Ok, considered no name change but I am furious at the moment so scared of saying something I'll regret.
Dh and I split last year due to his depression and deciding he didn't like his life anymore.
(married 10+ years and previously fantastic husband)
at the time of our split his parents also split up (mum having an affair). and whilst this had no impact on our problems at the time, it's impacting his current decisions and state of mind.
his mum is living with the bloke she's having an affair with, playing both men off against each other, booking holidays with both men and lying about 'work trips'.
and to top it all, tells my dh everything and asks him to lie for her.

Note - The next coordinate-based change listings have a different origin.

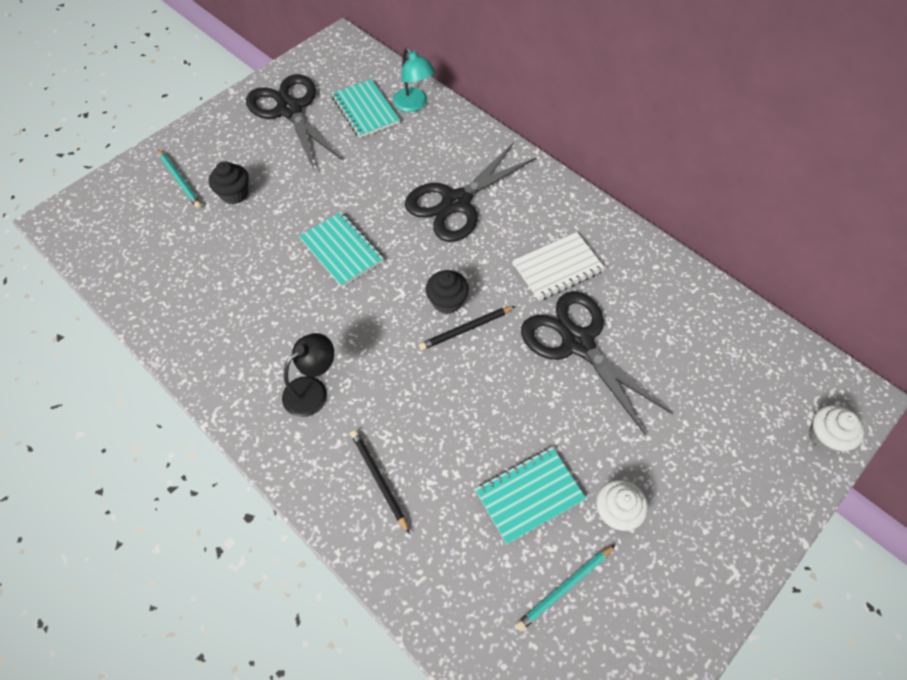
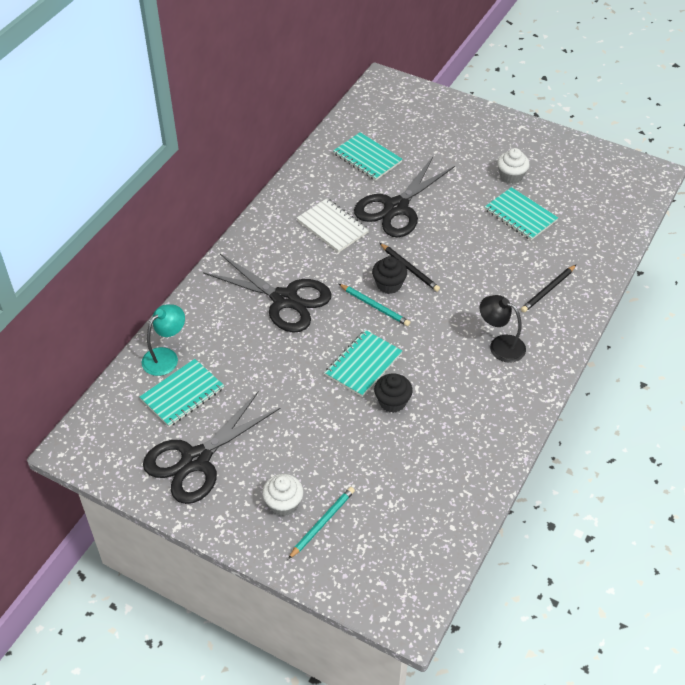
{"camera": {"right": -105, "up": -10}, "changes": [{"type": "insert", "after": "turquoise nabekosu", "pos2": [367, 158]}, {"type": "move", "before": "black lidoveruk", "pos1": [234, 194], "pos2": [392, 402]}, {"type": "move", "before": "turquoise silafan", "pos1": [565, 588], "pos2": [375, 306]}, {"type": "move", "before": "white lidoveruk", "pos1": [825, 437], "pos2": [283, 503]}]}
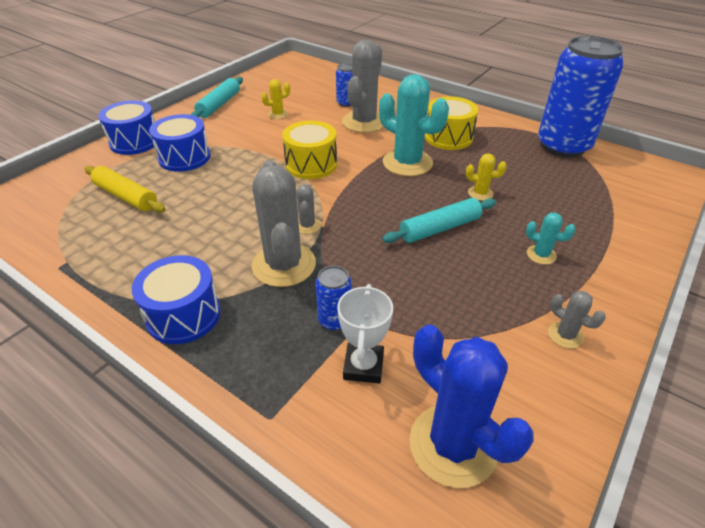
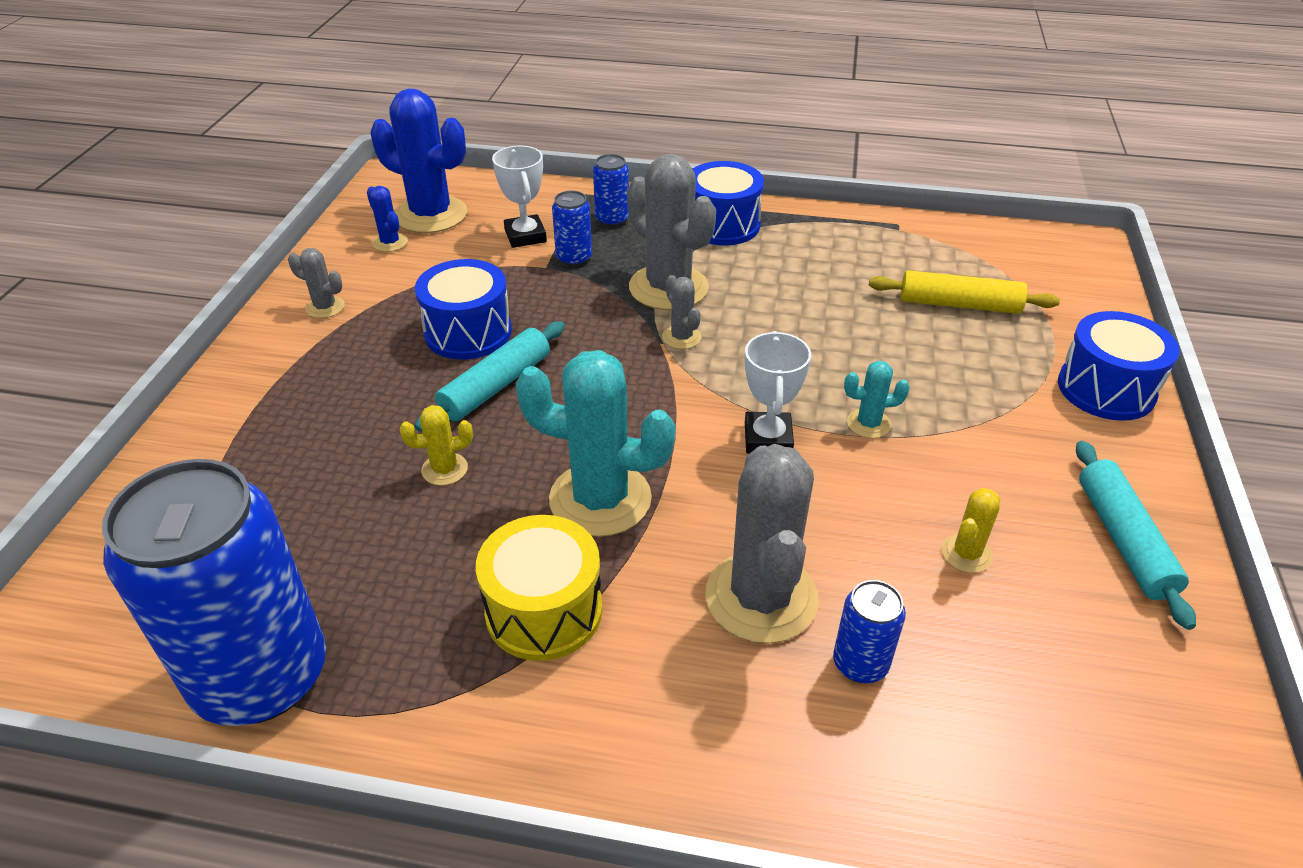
{"camera": {"right": 155, "up": 0}, "changes": [{"type": "insert", "after": "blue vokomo", "pos2": [390, 242]}, {"type": "insert", "after": "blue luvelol", "pos2": [612, 219]}, {"type": "move", "before": "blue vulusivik", "pos1": [184, 157], "pos2": [468, 332]}, {"type": "move", "before": "turquoise vokomo", "pos1": [541, 255], "pos2": [868, 424]}, {"type": "replace", "before": "yellow vulusivik", "after": "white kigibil", "pos1": [311, 164], "pos2": [768, 438]}]}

dh is living with his dad. who goes from suicidal to just uncontrollably upset.
last month or so, dh and i were getting on better than ever. even talking of getting back together.
but he's said this weekend that the pressures of his family situation and his depression mean he can't 'give me what i want' and me and dc will be better off without him!

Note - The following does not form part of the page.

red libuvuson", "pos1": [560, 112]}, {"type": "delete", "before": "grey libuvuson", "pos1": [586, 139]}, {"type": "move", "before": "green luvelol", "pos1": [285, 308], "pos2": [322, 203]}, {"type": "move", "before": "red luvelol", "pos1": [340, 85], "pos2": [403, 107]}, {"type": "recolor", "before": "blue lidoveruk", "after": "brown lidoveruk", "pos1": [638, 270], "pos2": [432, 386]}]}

(what planet is he on - we love him to bits and are all truly happy when we're together - but we're better off without him - WTF?!!)
i feel like killing his parents. i hate his mum for the lies and deciet and continuous upset.
am i better off getting the whole lot of them out of my life forever?
(obviously not completely possible due to dc)
or should i persevere with dh? keep giving him my love and support whilst getting nothing in return, in the hope he'll realise he wants us again one day??